Ketika berbicara senja, pikirku langsung menerawang kepada puisi Chairil Anwar---pelopor penyair angkatan 45---yang berjudul "Senja di Pelabuhan Kecil." Tapi ini bukan mengenai kisah cinta laiknya Chairil kepada Sri Arjati. Melainkan mengenai kondisi Danau Ciburuy (selanjutnya ditulis Situ) saat ini. Sebuah letak geografis cekungan yang berisi air tawar dan ekosistem di dalamnya baik yang mikro maupun makro. Situ Ciburuy sedang dalam tahap renovasi. Tanahnya dikeruk lagi menggunakan beko, diperdalam, terutama bagian sisi tertentu. 

Ketika sore tadi aku melintasi jalan di bibir situ Ciburuy, aku melihat air di situ Ciburuy surut. Aku berhenti sejenak menepikan motor. Lalu turun ke bawah melalui tangga, melihat dari jarak dekat: situ Ciburuy. Kapasitas air di situ Ciburuy memang tidak seperti dahulu, kini menyurut. Ditepian banyak cangkang-cangkang keong juga kondisi air yang 'kotor', kondisi tanah yang menyentuh ke situ Ciburuy pun berwarna gelap, mirip dedak pada kopi hitam. Saking surutnya, tinggi air yang dekat pulau (daratan kecil di tengah situ) setinggi dada orang dewasa. Tepi situ yang tidak tergenang air, sebagian dimanfaatkan warga untuk bercocok tanam: menanam sayuran.

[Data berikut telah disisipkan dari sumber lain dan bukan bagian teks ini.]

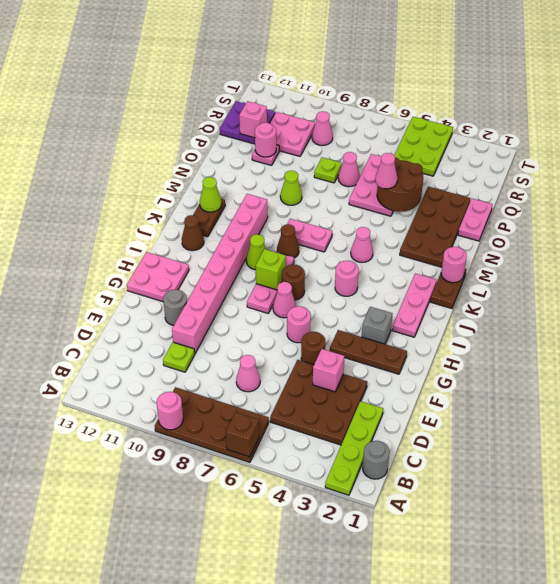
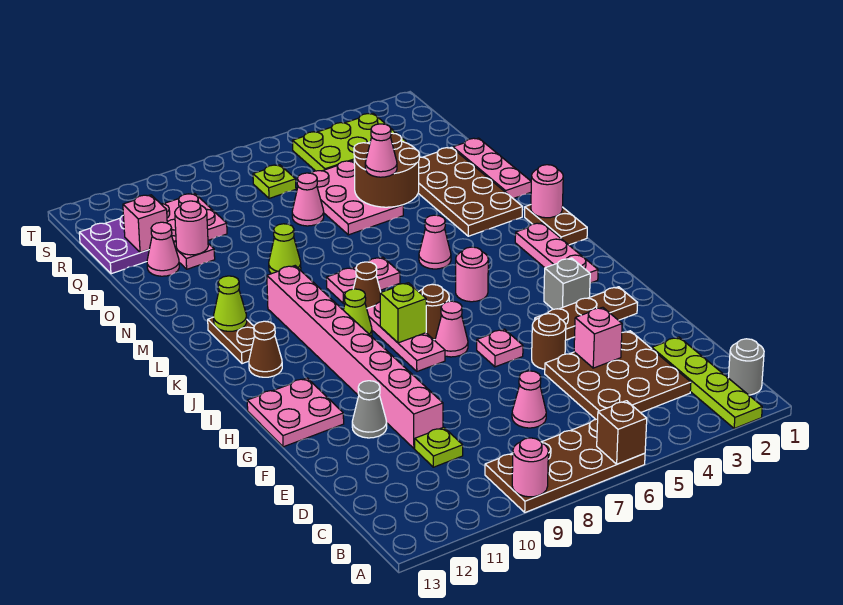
grey round brick F11 level 1 -> grey cone F11 level 1
pink round brick G6 level 1 -> pink plate G6 level 1
pink plate O1:P1 level 1 -> pink plate N1:P1 level 1
lime plate P8 level 1 -> lime plate R7 level 1
lime plate R4:T5 level 1 -> lime plate R3:S5 level 1
pink cone R9 level 1 -> pink cone P12 level 1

Cuaca sore tadi terik. Aku dan Rara turun ke bawah hanya sebentar, menemani Rara yang sedang berlari-lari kecil di tepian situ Ciburuy mengejar anak ayam. Aku pun mengikutinya dari belakang khawatir Rara jatuh karena permukaan tanah tak cukup rata ditambah rerumputan tinggi yang membuat langkah Rara sesekali terhenti.

Setelah bermain sebentar, kami menepi ke atas kembali. Duduk di bawah pohon rindang beristirahat sejenak sembari sembunyi dibalik teriknya mentari dan menikmati semilir angin sepoy-sepoy. Minum, duduk di bangku, sembari menunggu pesanan seblak datang.

O..ya, setiap sore, di jalanan yang menyisir situ, ada odong-odong (mobil yang dimodif sedemikian rupa yang dapat memuat orang banyak di dalamnya). Odong-odong, mungkin menjadi hiburan bagi warga sekitar. Laiknya Bandros di kota Bandung, hanya saja tak ada pemandu di dalamnya. Katanya, rutenya mengelilingi jalanan di samping situ. Tapi ada juga yang rutenya sampai ke Sudimampir atau Baloper. Start dan finish sesuai tempat kita. Misal kita start di dekat tukang seblak tadi, maka finishnya pun di dekat tukang seblak lagi. Merogoh kocek lima ribu rupiah untuk sekali jalan. Ibu-ibu, terutama yang membawa balita menjadi penumpang mayoritas, tapi ada juga muda-mudi yang naik odong-odong tersebut. Menikmati suasana senja hari. Sebelum hari gelap.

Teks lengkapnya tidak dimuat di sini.